1. Remove the seeds and skin of the grapes while making your grape juice or other grape product. If you are doing this by hand, use a strainer.
2. Wash the filtered grape extracts thoroughly.
3. Set aside the extracted grape seeds and skin to dry for approximately 24 hours. During this time you can cook the seeds at a very low temperature, if desired. Cold pressing is an extraction process using minimal heat to extract oil out of seeds, so it is not an essential step to heat seeds, but it was a method used to extract more oil out of grape seeds when folks manually cold pressed at home. Heating the seeds slowly will also quicken the drying process.
4. Remove the excess oil and juices from the grape seeds and skin by adding the grape extracts to your cold press. Press the extracts until the oil shows a visible separation from the solids. Set aside, and in time the oil will separate from the extracts even further.

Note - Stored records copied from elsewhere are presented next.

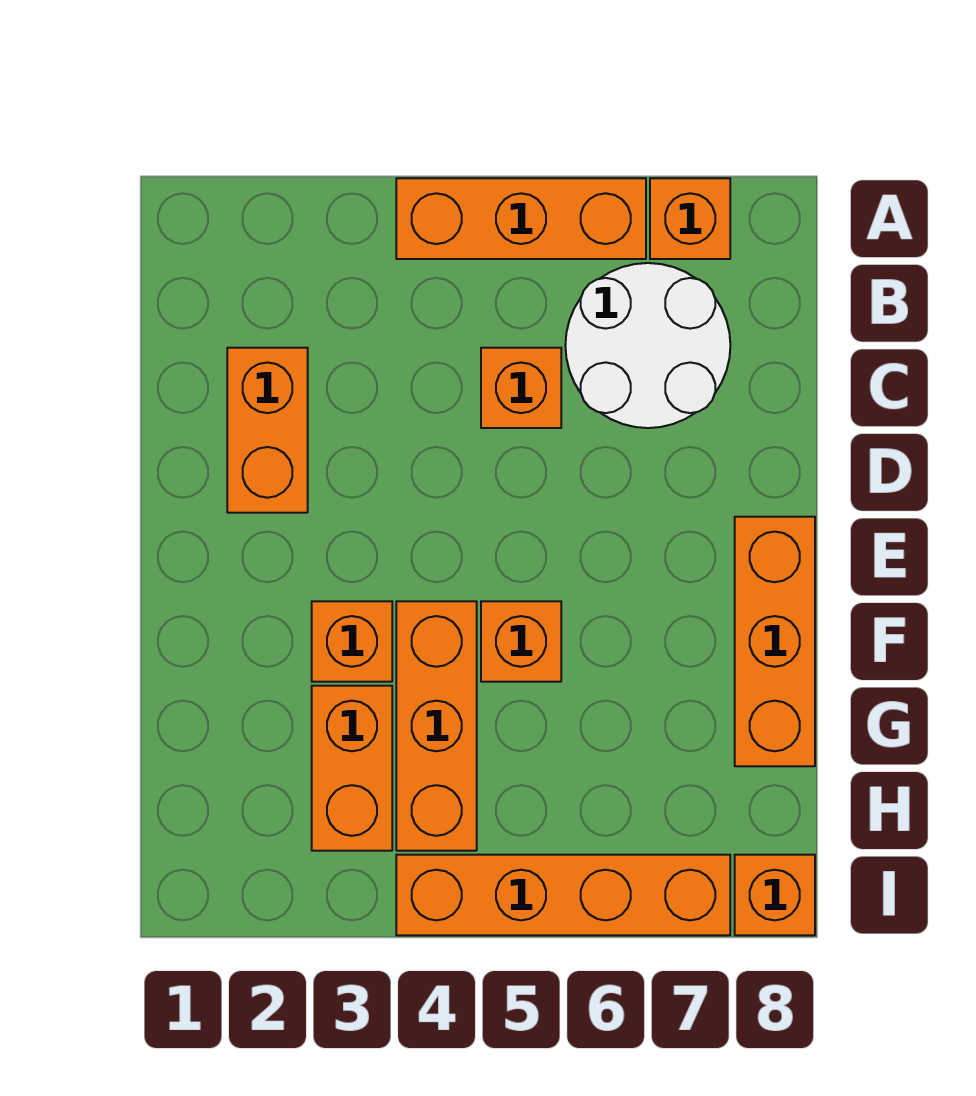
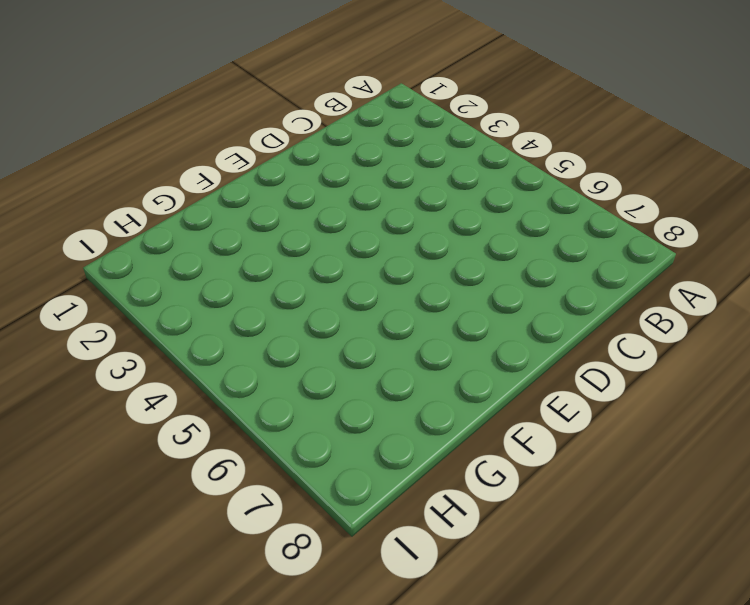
none -> orange brick A4:A6 level 1
none -> orange brick A7 level 1
none -> white round brick B6:C7 level 1

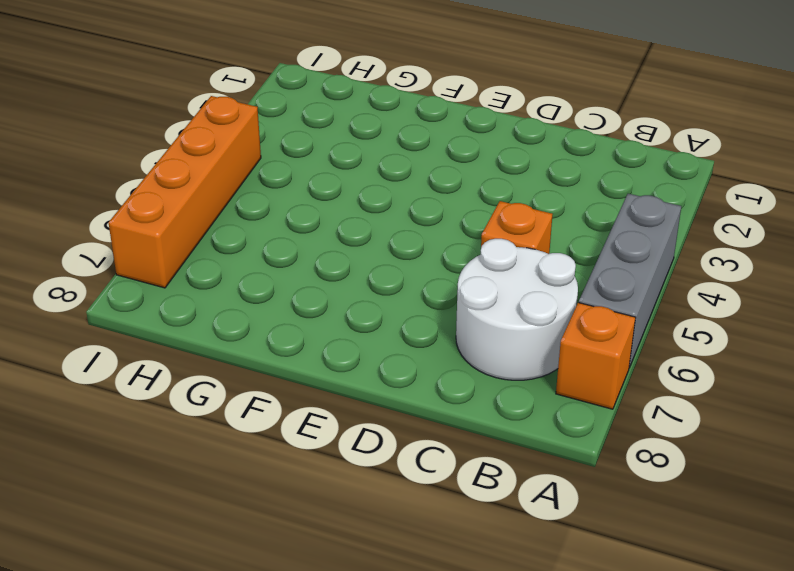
grey brick A4:A6 level 1 -> orange brick A4:A6 level 1
none -> orange brick C2:D2 level 1
none -> orange brick E8:G8 level 1
none -> orange brick F3 level 1

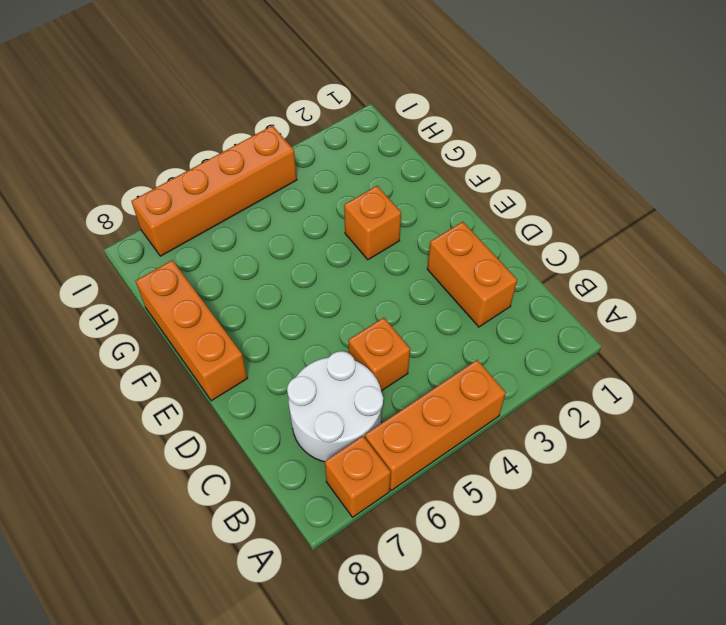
none -> orange brick F4:H4 level 1
none -> orange brick F5 level 1
none -> orange brick G3:H3 level 1

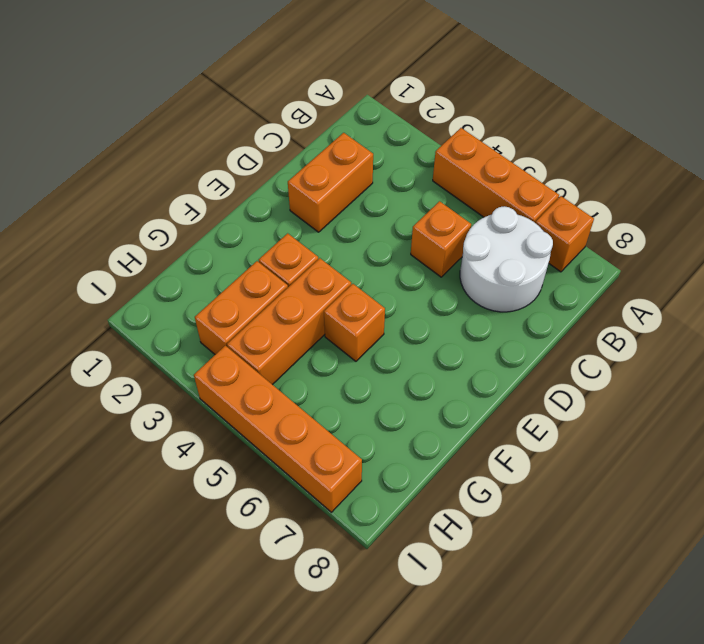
none -> orange brick E8:G8 level 1
none -> orange brick I8 level 1

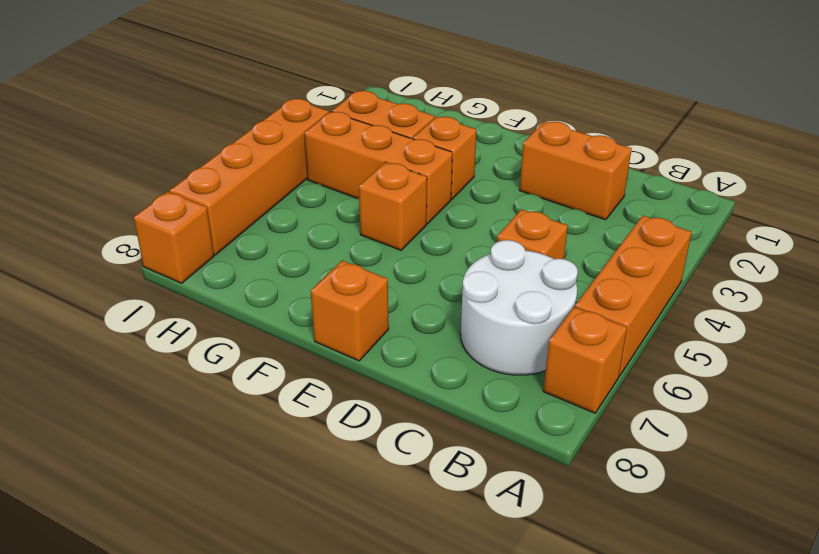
orange brick E8 level 1 -> orange brick E8:G8 level 1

5. Skim the remaining oil from the solids.
6. Save the pressed oil and preserve it in bottles for both therapeutic and culinary uses.

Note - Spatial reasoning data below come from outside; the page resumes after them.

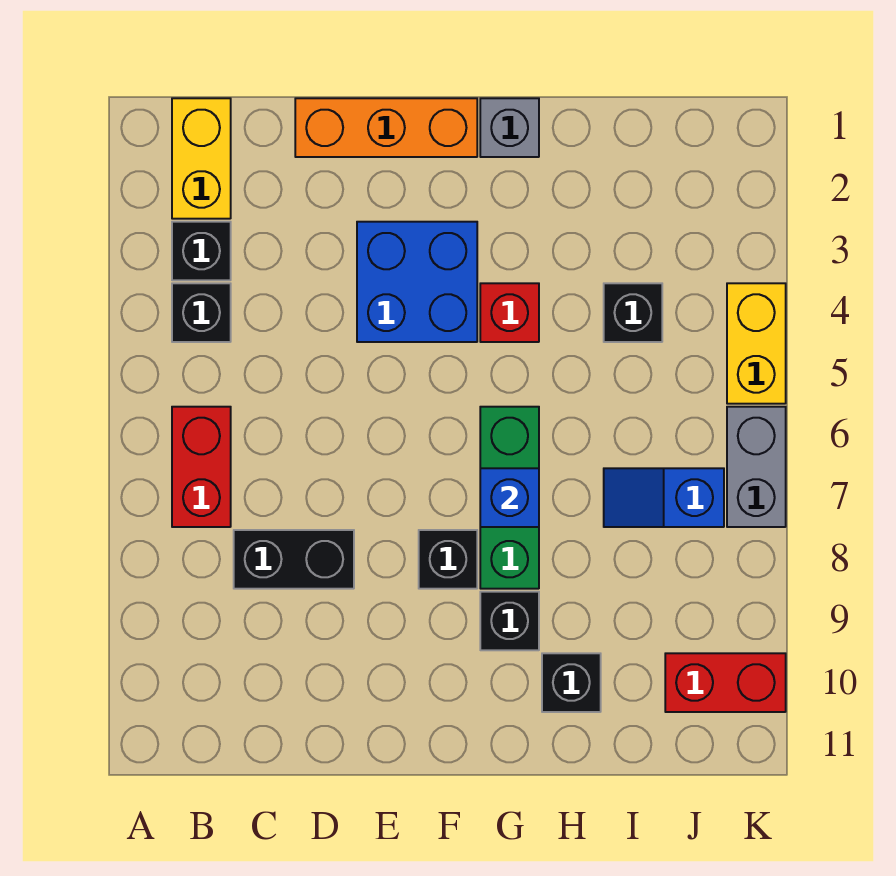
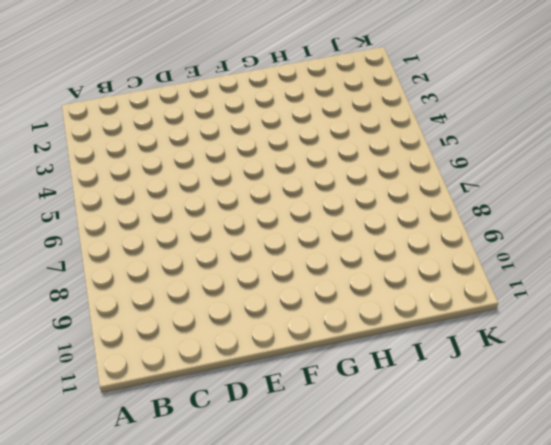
none -> yellow brick B1:B2 level 1
none -> black brick B3 level 1
none -> black brick B4 level 1

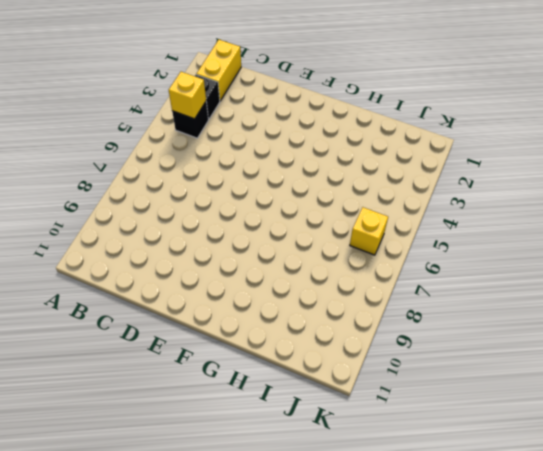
yellow brick B4 level 2 -> none
yellow brick J6 level 1 -> none
none -> red brick B6:B7 level 1
none -> black brick C8:D8 level 1
none -> orange brick D1:F1 level 1

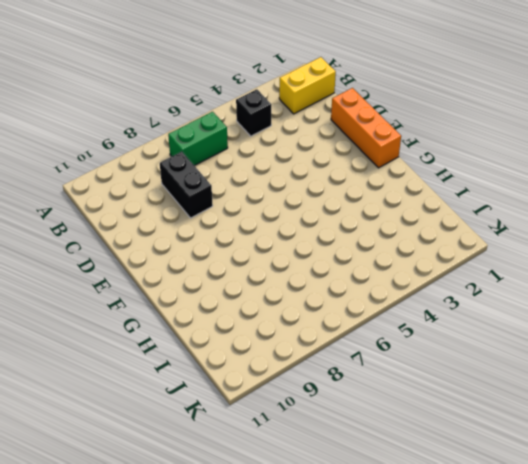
green brick B6:B7 level 1 -> red brick B6:B7 level 1
none -> black brick B3 level 1
none -> blue brick E3:F4 level 1
none -> black brick F8 level 1

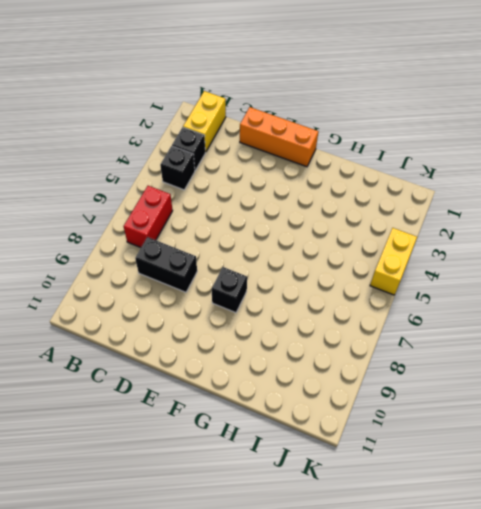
none -> blue brick E3:F4 level 1
none -> grey brick G1 level 1
none -> red brick G4 level 1

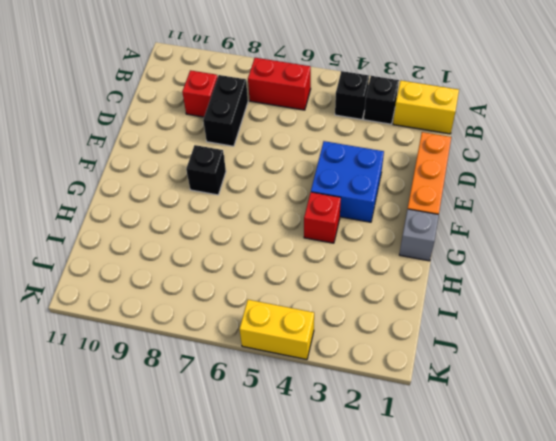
red brick C9 level 1 -> none
none -> green brick G6:G8 level 1
none -> black brick G9 level 1
none -> black brick H10 level 1

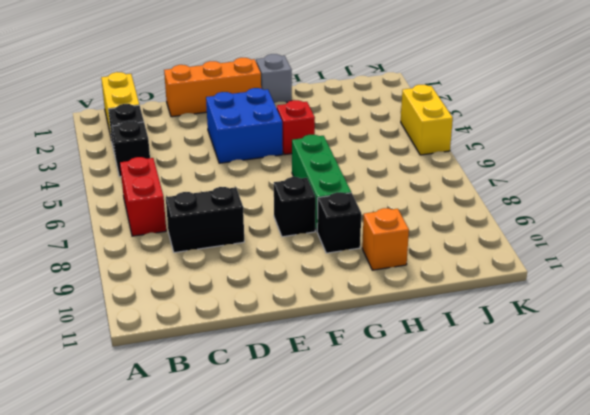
orange brick H10 level 1 -> black brick H10 level 1
none -> black brick I4 level 1
none -> blue slope I7:J7 level 1 top J
none -> red brick J10:K10 level 1

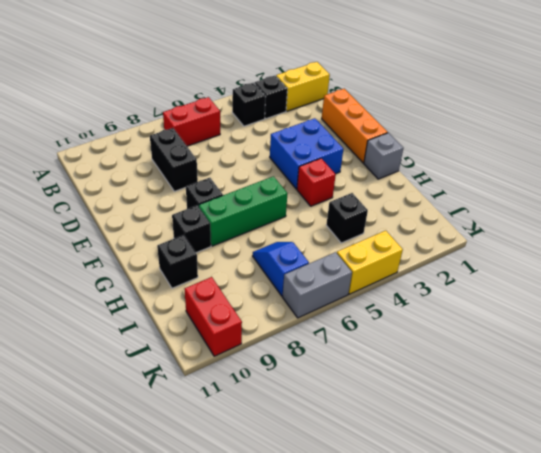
none -> blue brick G7 level 2

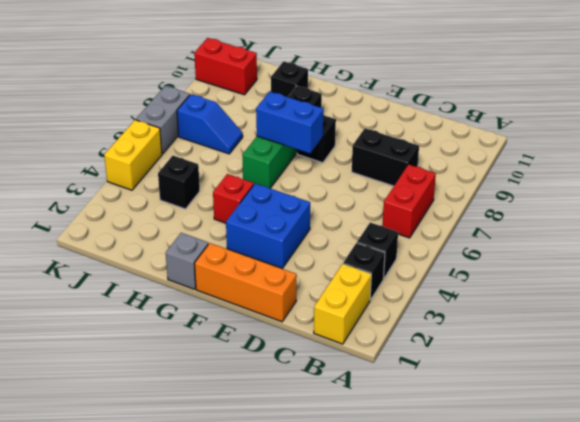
blue brick F7:G7 level 2 -> blue brick G7 level 2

7. Separate the grape seeds from the remaining skin solids.
8. Dry the separated extracts to make them ready for grinding.
9. Start grinding. Grind both the dried seeds and skins separately in a grinding appliance. Grind extracts until they form a fine powder. Combine the powdered seed extract with the powdered skin extract unless you prefer separate supplements of both seed and skin extract.
10. Fill individual empty gelatin capsules with your powdered mixture. Large-size capsules in size 00 are a good size to start with.
11. Preserve the capsules in a bottle and store in a cool location out of direct sunlight. Store powder in airtight bottles if you do not have gel caps.